Right now there is no standard approach for how a consumer would initiate a transaction using their phone as the payment device. (The technology that is expected to make such activity possible — near-field communication — is in very few phones in the U.S.)
But software executives and analysts say banks and other companies vying for market share will likely give consumers choice around when to input a password or other credential.
"The beauty of the NFC environment is that the behavior is totally customizable, so a bank might say that a user has to input his passcode all the time before he can make a payment," said Deepak Jain, the president and chief executive of DeviceFidelity Inc., a Richardson, Texas, technology company working with Visa Inc. and MasterCard Inc. on mobile payments trials.
"A bank might say it's up to the user," Jain said. "If he's more security conscious he can choose his setting of the passcode."
Banks that are working with Visa using DeviceFidelity's memory cards, which contain a customer's payment account information, are testing different approaches.
One, which Jain declined to name, requires a consumer to enter information before each payment. Others are more open, he said.
Bank of America Corp., which plans to begin a pilot test soon using DeviceFidelity's technology and Research In Motion Ltd.'s BlackBerry devices, is testing "different types and levels of security" so it "can learn what our customers like best as we seek to strike a balance between security and convenience," a spokeswoman said in an email.
A spokeswoman for Isis, a mobile payments venture being developed by AT&T Inc., Verizon Wireless and T-Mobile USA, said in an email that the partners are "investing in strong privacy and security measures" but would not comment on specific features.
Lost and stolen cellphones in an NFC environment pose no more of a risk than a lost or stolen plastic card, some experts said. Limited liability clauses for fraud incidents that apply to plastic cards today would also apply to a virtual card.
Additionally, NFC allows tighter security of the actual data.
"There is substantially more security in any smartphone payment application than there is in any physical wallet application, like a plastic credit card," said David Schropfer, a partner with the Luciano Group, a Red Bank, N.J., consulting firm that focuses on the telecommunications industry.
Schropfer, the author of "The SmartPhone Wallet," said regardless, consumer perception of mobile payments security will play a role in how banks and others market future products.

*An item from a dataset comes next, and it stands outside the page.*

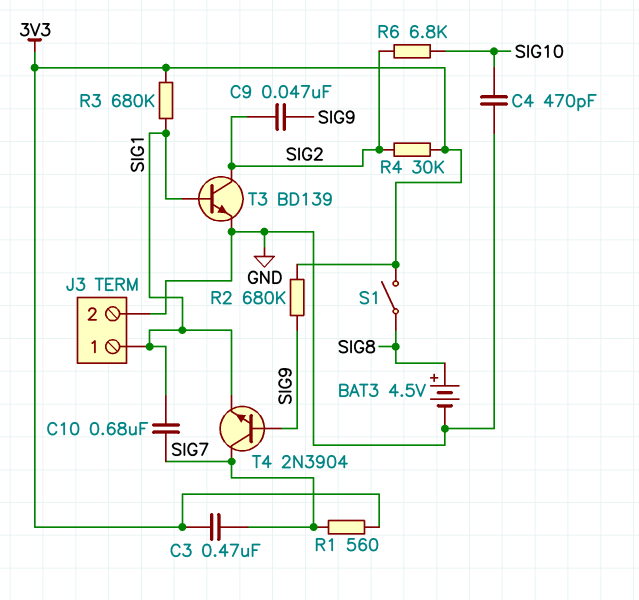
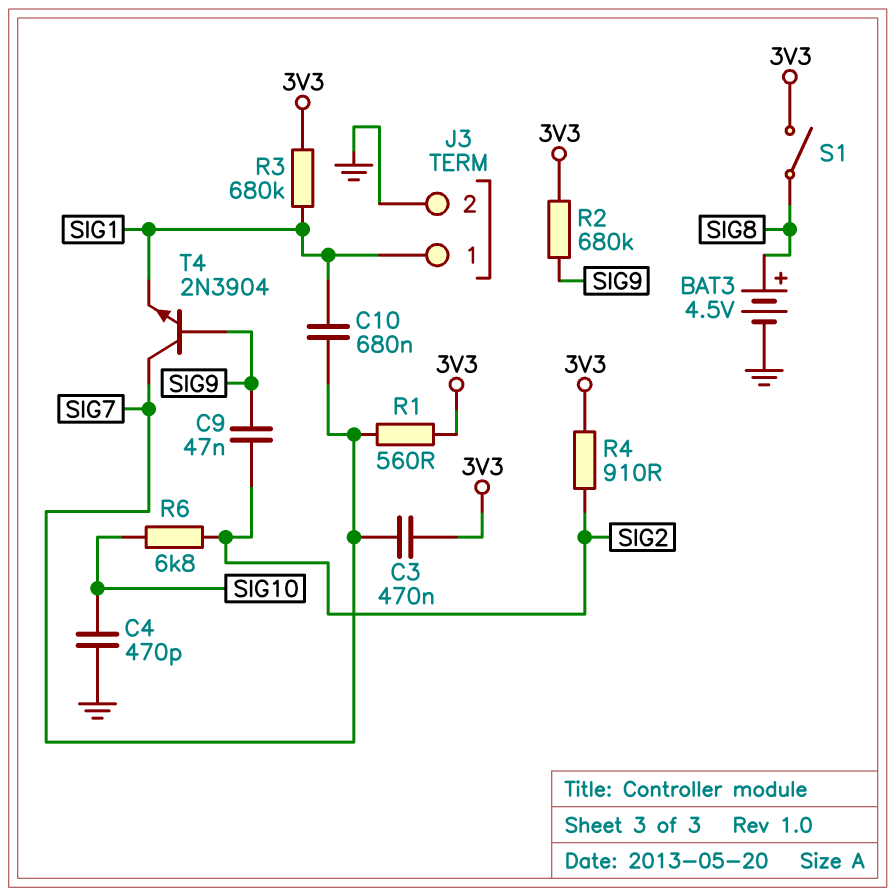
R4: 30k (3V3, SIG2) -> 910 (3V3, SIG2)
T3: NPN BD139 (B SIG1, C SIG2, E GND) -> none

The role that consumers play in ensuring that future mobile payments systems are secure was highlighted in a report that the Federal Reserve Bank of Atlanta and Federal Reserve Bank of Boston released on Friday.
"Consumers need to buy in to their role in ensuring a secure, private and efficient payments system, and correct the bad habits they developed online," the report said, noting that zero liability policies in e-commerce may have led to carelessness among some consumers.
"The mobile venue needs to be better," the report said.
Some say mobile payments systems are likely to be more secure because consumers are more aware of their phones and carry them at all times.
"If you compare people's awareness of their device to, say, a particular credit card in their wallet, people are much more aware of the loss of a phone," said Diarmuid Mallon, a senior product marketing manager at Sybase Inc., a subsidiary of SAP that develops mobile banking and payments software.
Google Inc. is working with MasterCard Inc. and Citigroup Inc. on a mobile payments system that would rely on NFC chips embedded in Android handsets, The Wall Street Journal reported Monday.
Richard Crone, the CEO of the payments consulting firm Crone Consulting LLC in San Carlos, Calif., said he expects such a system to include stopgaps that would address risks of lost or stolen phones.
"Mobile payments at the point of sale should … in order to provide consumer confidence, provide the opportunity for the consumer to not only confirm a purchase but authorize a purchase with a PIN or with a username or password," Crone said.
MasterCard and Google representatives declined to comment on the Journal story. A Citi spokesman did not respond to inquiries.